## Specify Scale Factors

Recommended practice includes specification of scale factors for each plant input and output variable, which is especially important when certain variables have much larger or smaller magnitudes than others.

The scale factor should equal (or approximate) the span of the variable. Span is the difference between its maximum and minimum value in engineering units, that is, the unit of measure specified in the plant model. Internally, MPC divides each plant input and output signal by its scale factor to generate dimensionless signals.

The potential benefits of scaling are as follows:

• Default MPC tuning weights work best when all signals are of order unity.

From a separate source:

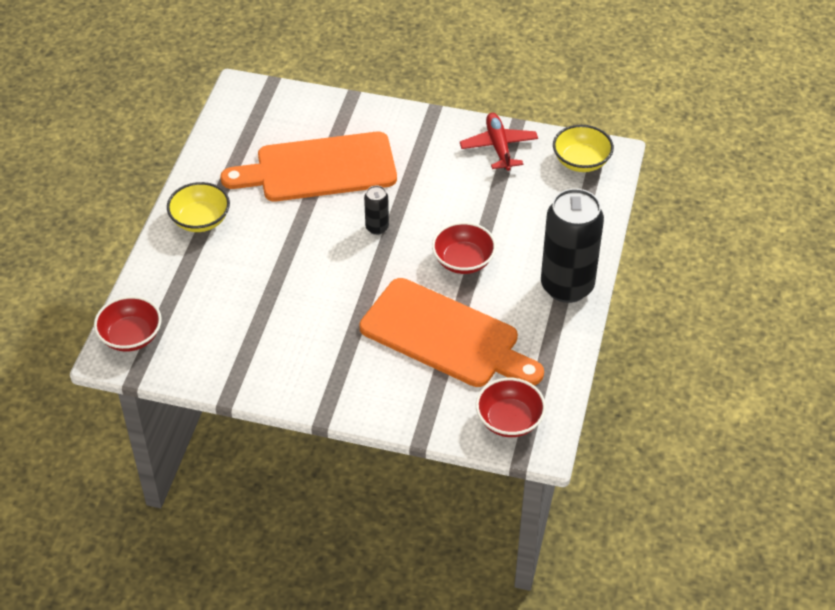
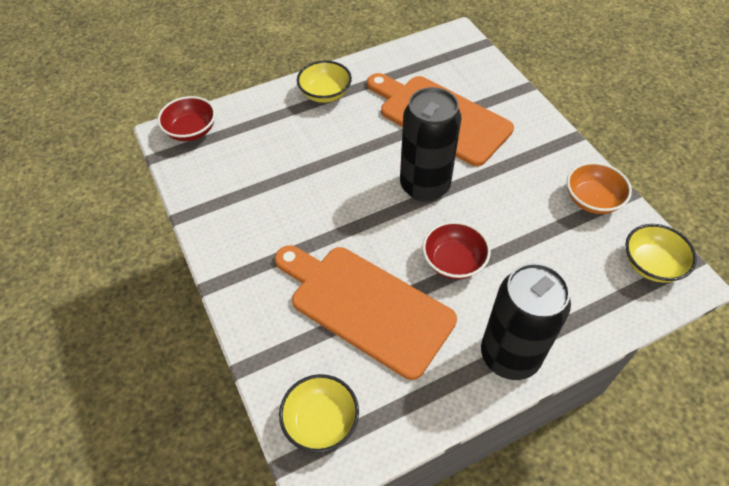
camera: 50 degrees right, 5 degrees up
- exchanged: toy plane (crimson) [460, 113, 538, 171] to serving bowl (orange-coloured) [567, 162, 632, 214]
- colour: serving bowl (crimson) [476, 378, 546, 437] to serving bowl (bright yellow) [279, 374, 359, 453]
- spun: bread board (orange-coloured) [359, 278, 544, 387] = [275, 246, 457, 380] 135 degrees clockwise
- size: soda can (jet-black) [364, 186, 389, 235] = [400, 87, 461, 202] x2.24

Appropriate scale factors make the default weights a good starting point for controller tuning and refinement.

• When choosing cost function weights, you can focus on the relative priority of each term rather than a combination of priority and signal scale.

• Improved numerical conditioning. When values are scaled, round-off errors have less impact on calculations.

Once you have tuned the controller, changing a scale factor is likely to affect performance and the controller may need retuning. Best practice is to establish scale factors at the beginning of controller design and hold them constant thereafter.

You can define scale factors at the command line and using the MPC Designer app.

### Determine Scale Factors

To identify scale factors, estimate the span of each plant input and output variable in engineering units.

• If the signal has known bounds, use the difference between the upper and lower limit.

• If you do not know the signal bounds, consider running open-loop plant model simulations. You can vary the inputs over their likely ranges, and record output signal spans.

• If you have no idea, use the default scale factor (=1).

### Specify Scale Factors at Command Line

After you create the MPC controller object using the `mpc` command, set the scale factor property for each plant input and output variable.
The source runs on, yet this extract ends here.